Dabei seien „sachfremde Motive“ in „hohem Maß“ ausschlaggebend gewesen, zitierte die Tageszeitung „Die Presse“ (Onlineausgabe) heute aus dem Gutachten.
Die langjährige Führungskraft hatte sich vergeblich um den Posten einer Abteilungsleiterin beworben, den Zuschlag erhielt die Kabinettsmitarbeiterin. Da sich die Unterlegene aufgrund ihres Alters und ihrer Weltanschauung diskriminiert fühlte, wandte sie sich an die Gleichbehandlungskommission.
„Unsachlich und nicht nachvollziehbar“
Für diese war „unsachlich und nicht nachvollziehbar“, dass beide Bewerberinnen als „im höchsten Ausmaß“ geeignet eingestuft wurden. Die Unterlegene verfüge „sowohl über mehr Personalkenntnis innerhalb des Ressorts und der gegenständlichen Abteilung als auch Führungserfahrung“.

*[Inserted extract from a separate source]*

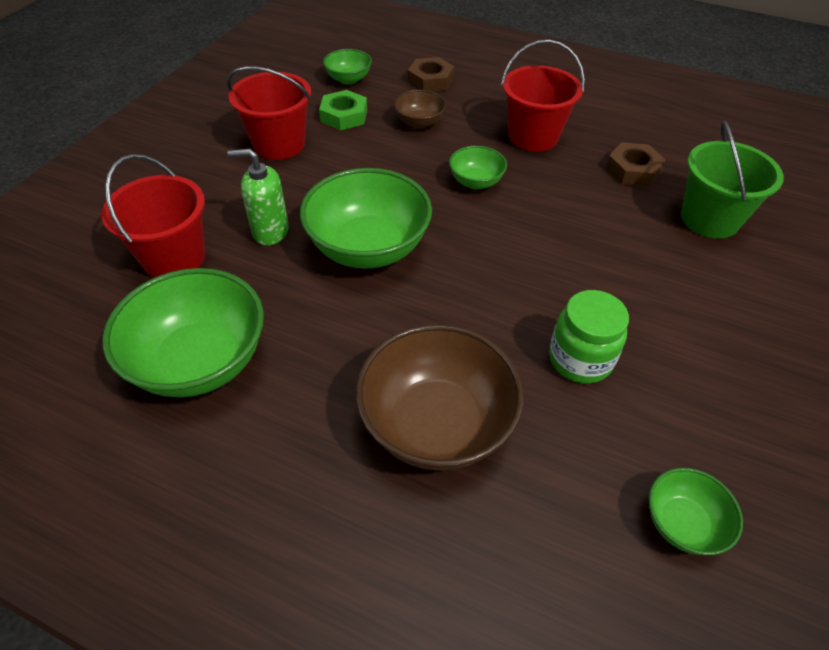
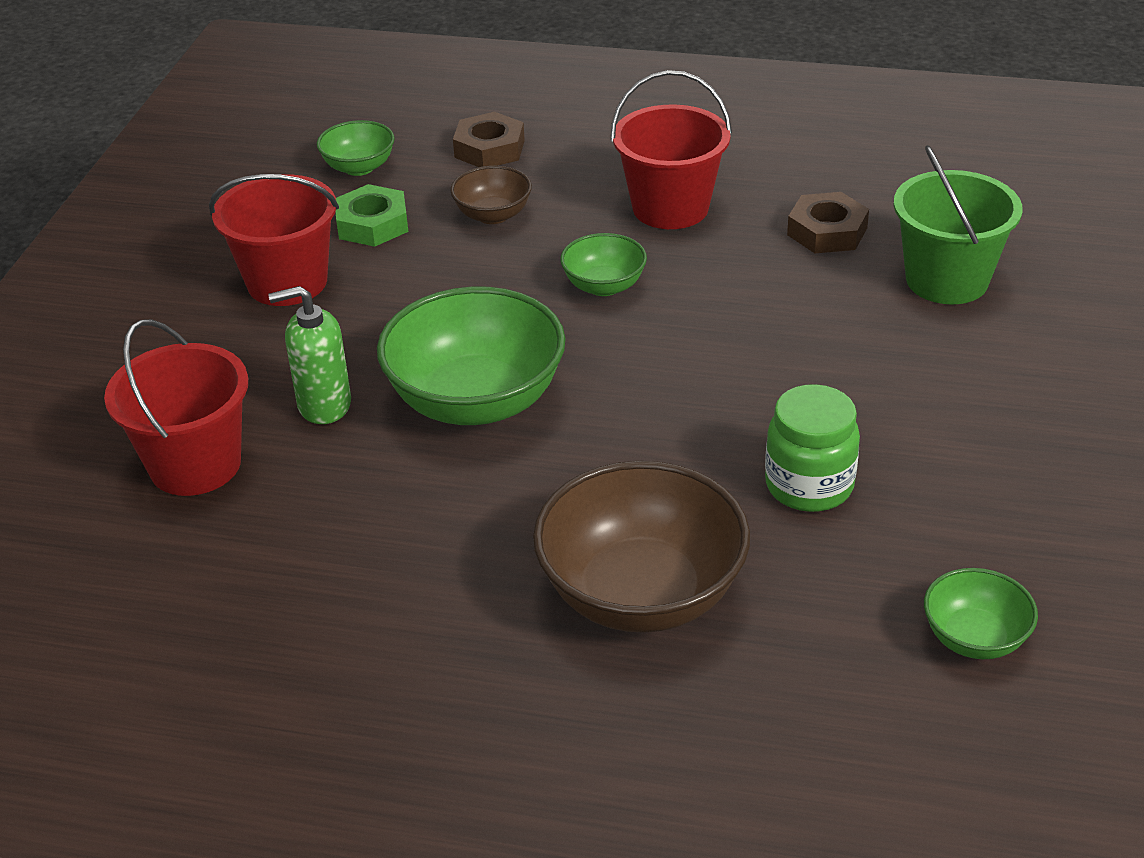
camera: 10 degrees left, 10 degrees down
(200, 361) = (292, 584): green bowl -> none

Dem Umweltministerium sei es „nicht gelungen darzulegen, dass die politische Weltanschauung bei der Besetzung der Leiterin der Abteilung durch die Entscheidung der Bundesministerin keine Rolle gespielt hat“, heißt es laut APA im Gutachten. Die langjährige Führungserfahrung der Unterlegenen sei hingegen nicht ausreichend berücksichtigt worden. Die Frau sei aufgrund ihres Alters und ihrer Weltanschauung diskriminiert worden.

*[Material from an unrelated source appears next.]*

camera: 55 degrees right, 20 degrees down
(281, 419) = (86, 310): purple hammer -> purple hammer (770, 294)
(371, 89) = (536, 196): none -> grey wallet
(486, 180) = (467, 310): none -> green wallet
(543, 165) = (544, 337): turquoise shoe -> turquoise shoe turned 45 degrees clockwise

Grüne verweisen auf „fachliche Qualifikation“
Die Grünen ließen in einer Stellungnahme gegenüber der Tageszeitung „Die Presse“ wissen, dass „bei allen Besetzungen im Klimaschutzministerium“ eine Grundregel gegolten habe: „Ausschlaggebend sind fachliche Qualifikation und Expertise der Bewerberinnen und Bewerber. Das trifft selbstverständlich auch auf den angesprochenen Fall zu.“
ÖVP verlangt Aufklärung
Die ÖVP forderte am Dienstag „lückenlose“ Aufklärung. Transparenz sei nun das Gebot der Stunde, so Generalsekretär Nico Marchetti. Von Grünen-Chefin Gewessler forderte er, „am Aufklärungsprozess vollumfänglich mitzuwirken und der Öffentlichkeit Rede und Antwort über die Beweggründe für ihre in einer äußerst schiefen Optik stehende Personalentscheidung zu stehen“.
„Mit diesem unsäglichen Postenschacher in Österreich muss endlich
Schluss sein“, heißt es in einer Aussendung von NEOS-Generalsekretär Douglas Hoyos: „Dass gerade die selbst ernannten Saubermänner und -frauen der Grünen bei diesen schmutzigen Spielchen mitmachen, ist beschämend.“
Die Freiheitlichen forderten eine umfassende Durchleuchtung sämtlicher Postenvergaben der schwarz-grünen Vorgängerregierung. „Eine Forderung der ÖVP nach Transparenz ist von Haus aus unglaubwürdig“, so FPÖ-Generalsekretär Michael Schnedlitz.